Learning from eavesdropping on human-human encounters changes feeding location choice in horses (Equus Caballus).

Abstract: When animals observe human signals, they may learn from them. Such learning from humans has been reported for intentional communication between humans with animals, but animals might also learn socially by observing unintentional information transfer when eavesdropping on humans-human encounters. In this study, 12 of 17 horses significantly changed their preference for a feeding location after observing approval in a human-human interaction there, and horses kept in social housing adapted in a higher percentage of trials to human-human demonstrations than those in individual housing. This indicates, for the first time, that some animals change their feeding strategies after eavesdropping on human-human demonstrations and that this adaptation may be dependent on social experience.
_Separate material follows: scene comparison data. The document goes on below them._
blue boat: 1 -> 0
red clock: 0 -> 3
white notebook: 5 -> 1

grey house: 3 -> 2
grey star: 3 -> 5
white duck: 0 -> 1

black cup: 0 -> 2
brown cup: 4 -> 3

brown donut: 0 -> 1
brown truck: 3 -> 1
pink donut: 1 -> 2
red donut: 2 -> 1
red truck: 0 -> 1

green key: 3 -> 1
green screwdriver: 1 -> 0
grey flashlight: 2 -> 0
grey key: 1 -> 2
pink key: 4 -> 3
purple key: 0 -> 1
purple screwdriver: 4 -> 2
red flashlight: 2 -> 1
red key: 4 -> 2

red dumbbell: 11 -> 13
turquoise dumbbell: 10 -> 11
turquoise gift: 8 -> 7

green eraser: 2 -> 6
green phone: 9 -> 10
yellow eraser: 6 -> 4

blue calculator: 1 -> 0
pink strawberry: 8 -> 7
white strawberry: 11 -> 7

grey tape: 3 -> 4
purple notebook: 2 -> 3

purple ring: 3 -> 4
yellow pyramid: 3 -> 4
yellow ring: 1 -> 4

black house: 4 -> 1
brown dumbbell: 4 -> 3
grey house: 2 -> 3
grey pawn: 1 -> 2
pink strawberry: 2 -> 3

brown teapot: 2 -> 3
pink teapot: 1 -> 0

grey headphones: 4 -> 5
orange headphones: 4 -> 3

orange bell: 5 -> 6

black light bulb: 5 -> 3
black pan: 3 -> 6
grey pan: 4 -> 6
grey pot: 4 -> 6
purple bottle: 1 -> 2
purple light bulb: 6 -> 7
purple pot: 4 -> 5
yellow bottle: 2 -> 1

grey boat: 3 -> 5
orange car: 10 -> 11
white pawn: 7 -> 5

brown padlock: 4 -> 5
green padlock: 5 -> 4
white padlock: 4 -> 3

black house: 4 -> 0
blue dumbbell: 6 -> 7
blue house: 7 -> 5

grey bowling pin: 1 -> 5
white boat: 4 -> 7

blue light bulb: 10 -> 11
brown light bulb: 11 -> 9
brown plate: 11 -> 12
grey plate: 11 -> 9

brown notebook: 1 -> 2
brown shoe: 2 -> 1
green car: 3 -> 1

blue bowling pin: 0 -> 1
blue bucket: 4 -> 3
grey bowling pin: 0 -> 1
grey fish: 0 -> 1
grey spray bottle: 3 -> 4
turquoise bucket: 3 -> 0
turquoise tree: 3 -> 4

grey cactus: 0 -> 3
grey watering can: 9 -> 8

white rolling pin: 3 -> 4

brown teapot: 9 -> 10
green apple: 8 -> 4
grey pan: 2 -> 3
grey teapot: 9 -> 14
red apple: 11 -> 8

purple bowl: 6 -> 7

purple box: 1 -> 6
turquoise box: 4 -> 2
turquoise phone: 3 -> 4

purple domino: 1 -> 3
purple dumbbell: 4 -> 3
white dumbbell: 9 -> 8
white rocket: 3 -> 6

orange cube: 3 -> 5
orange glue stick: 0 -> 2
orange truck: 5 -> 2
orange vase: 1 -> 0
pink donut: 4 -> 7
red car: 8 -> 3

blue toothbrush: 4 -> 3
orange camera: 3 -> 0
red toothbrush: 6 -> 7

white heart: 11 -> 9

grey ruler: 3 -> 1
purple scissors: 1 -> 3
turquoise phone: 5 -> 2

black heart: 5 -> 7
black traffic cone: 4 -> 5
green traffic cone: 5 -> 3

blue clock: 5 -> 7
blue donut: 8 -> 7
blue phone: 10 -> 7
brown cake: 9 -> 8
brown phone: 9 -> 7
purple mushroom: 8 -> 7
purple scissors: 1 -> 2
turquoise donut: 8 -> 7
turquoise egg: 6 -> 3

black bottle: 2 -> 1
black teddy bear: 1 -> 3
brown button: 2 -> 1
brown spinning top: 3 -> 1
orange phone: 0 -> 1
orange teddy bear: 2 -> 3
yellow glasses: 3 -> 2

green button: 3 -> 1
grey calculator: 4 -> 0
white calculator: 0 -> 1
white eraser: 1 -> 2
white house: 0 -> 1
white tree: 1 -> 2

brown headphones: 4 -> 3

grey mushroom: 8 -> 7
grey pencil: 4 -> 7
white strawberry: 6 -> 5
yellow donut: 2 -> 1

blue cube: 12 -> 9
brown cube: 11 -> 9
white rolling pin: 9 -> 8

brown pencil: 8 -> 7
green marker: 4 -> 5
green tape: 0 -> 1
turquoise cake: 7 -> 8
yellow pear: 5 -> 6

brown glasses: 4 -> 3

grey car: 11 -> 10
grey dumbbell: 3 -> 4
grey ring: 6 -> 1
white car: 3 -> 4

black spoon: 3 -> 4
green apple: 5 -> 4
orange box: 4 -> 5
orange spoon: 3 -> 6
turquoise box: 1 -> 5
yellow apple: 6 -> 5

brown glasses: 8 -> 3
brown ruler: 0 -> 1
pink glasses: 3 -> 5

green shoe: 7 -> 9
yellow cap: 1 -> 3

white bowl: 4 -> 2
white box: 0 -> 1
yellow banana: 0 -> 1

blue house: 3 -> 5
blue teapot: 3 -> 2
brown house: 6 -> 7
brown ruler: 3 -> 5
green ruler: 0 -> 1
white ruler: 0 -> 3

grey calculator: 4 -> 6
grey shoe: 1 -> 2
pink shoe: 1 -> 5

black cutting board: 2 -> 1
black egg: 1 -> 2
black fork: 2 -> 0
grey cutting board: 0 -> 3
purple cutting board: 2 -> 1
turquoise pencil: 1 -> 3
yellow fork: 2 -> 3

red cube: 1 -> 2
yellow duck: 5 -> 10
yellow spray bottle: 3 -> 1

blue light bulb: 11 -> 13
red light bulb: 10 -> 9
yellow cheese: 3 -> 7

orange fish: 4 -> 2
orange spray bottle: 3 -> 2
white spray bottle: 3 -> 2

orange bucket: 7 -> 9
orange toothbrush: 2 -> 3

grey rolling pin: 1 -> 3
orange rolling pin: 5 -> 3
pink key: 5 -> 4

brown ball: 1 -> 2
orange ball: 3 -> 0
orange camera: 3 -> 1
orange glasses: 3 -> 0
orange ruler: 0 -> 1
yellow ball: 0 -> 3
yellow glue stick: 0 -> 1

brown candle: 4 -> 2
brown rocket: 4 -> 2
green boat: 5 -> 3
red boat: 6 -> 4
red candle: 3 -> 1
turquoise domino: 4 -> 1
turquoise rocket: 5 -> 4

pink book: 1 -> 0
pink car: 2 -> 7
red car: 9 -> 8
As horses maintained the observed preference for a feeding location when the demonstrators were absent, we suggest that they learned by applying individual and social learning mechanisms. The horses social rank, age and sex did not affect their learning performance. However, particular demonstrators tended to have a stronger impact on the horses' performance. Future research should further investigate the durability of this preference change in the absence of repeated demonstrations, and establish whether long-term social learning sets in. This would have important implications for unintentional long-term impacts of human interactions on interspecies communication.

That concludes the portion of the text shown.